ITU getting serious about botnets

Posted Nov 30, 2007 8:17 UTC (Fri) by nix (subscriber, #2304)
In reply to: ITU getting serious about botnets by brouhaha
Parent article: ITU getting serious about botnets

So the EU Commission (the source of the majority of the more 
boring-yet-necessary new laws in most of Europe, even eurosceptic parts 
like the UK) is not a governmental organization? Fascinating.

Your extreme US-centricism is plainly obvious from your claim that 
legislators are universes complete unto themselves that receive advice 
from no other governmental bodies.
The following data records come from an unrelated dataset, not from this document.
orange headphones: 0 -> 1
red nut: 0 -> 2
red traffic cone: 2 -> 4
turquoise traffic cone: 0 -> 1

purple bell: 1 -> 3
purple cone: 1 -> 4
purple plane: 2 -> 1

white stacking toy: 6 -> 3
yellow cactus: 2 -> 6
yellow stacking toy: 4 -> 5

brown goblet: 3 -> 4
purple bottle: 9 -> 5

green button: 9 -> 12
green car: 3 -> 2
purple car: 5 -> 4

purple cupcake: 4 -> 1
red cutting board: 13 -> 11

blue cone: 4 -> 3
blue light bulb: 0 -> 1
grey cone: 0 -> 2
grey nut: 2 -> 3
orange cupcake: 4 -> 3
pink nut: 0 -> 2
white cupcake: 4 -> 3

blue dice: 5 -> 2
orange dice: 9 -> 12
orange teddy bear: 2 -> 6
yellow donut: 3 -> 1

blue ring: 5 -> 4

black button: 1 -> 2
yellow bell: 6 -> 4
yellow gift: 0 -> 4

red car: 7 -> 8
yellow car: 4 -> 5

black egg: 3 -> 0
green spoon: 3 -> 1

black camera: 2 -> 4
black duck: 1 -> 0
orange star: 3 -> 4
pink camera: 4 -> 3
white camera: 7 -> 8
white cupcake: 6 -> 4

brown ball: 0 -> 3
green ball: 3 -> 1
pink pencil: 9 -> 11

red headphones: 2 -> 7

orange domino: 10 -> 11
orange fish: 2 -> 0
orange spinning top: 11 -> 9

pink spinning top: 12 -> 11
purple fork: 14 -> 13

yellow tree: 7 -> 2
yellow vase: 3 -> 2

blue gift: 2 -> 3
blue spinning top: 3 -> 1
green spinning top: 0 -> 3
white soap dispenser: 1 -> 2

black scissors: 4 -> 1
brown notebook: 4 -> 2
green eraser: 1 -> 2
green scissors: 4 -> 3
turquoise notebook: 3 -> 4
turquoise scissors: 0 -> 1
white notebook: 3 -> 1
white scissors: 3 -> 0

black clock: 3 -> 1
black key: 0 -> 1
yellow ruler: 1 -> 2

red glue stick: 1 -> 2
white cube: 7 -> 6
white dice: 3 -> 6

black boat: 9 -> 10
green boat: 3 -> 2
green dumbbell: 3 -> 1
I'd be very scared of legislators that 
worked that way: who else are they ignoring? (It's odd: to a first 
approximation, the only people you can find against the UN as a whole are 
a bunch of nasty dictatorships and... parts of the US, the country which 
*founded* it.)

The UN and the EU had the same design intent: to eliminate war on 
different scales (worldwide large-scale versus European), to try to stop 
any repetition of WWII. Both are doing lots of different things these days 
as well, but branching out from `stop large-scale wars' to `stop 
large-scale supranational threats' doesn't seem like all *that* much 
mission creep to me. This sort of thing is what these organizations are 
*for*, and being legal bodies they will use legal weapons to do it.

(Yes, they suck at it and they're inefficient. Point me at any human 
organization that isn't. They might get something done, anyway. The EU 
should get involved, though, because unlike the UN it actually *can* get 
its constituent governments to pass laws.)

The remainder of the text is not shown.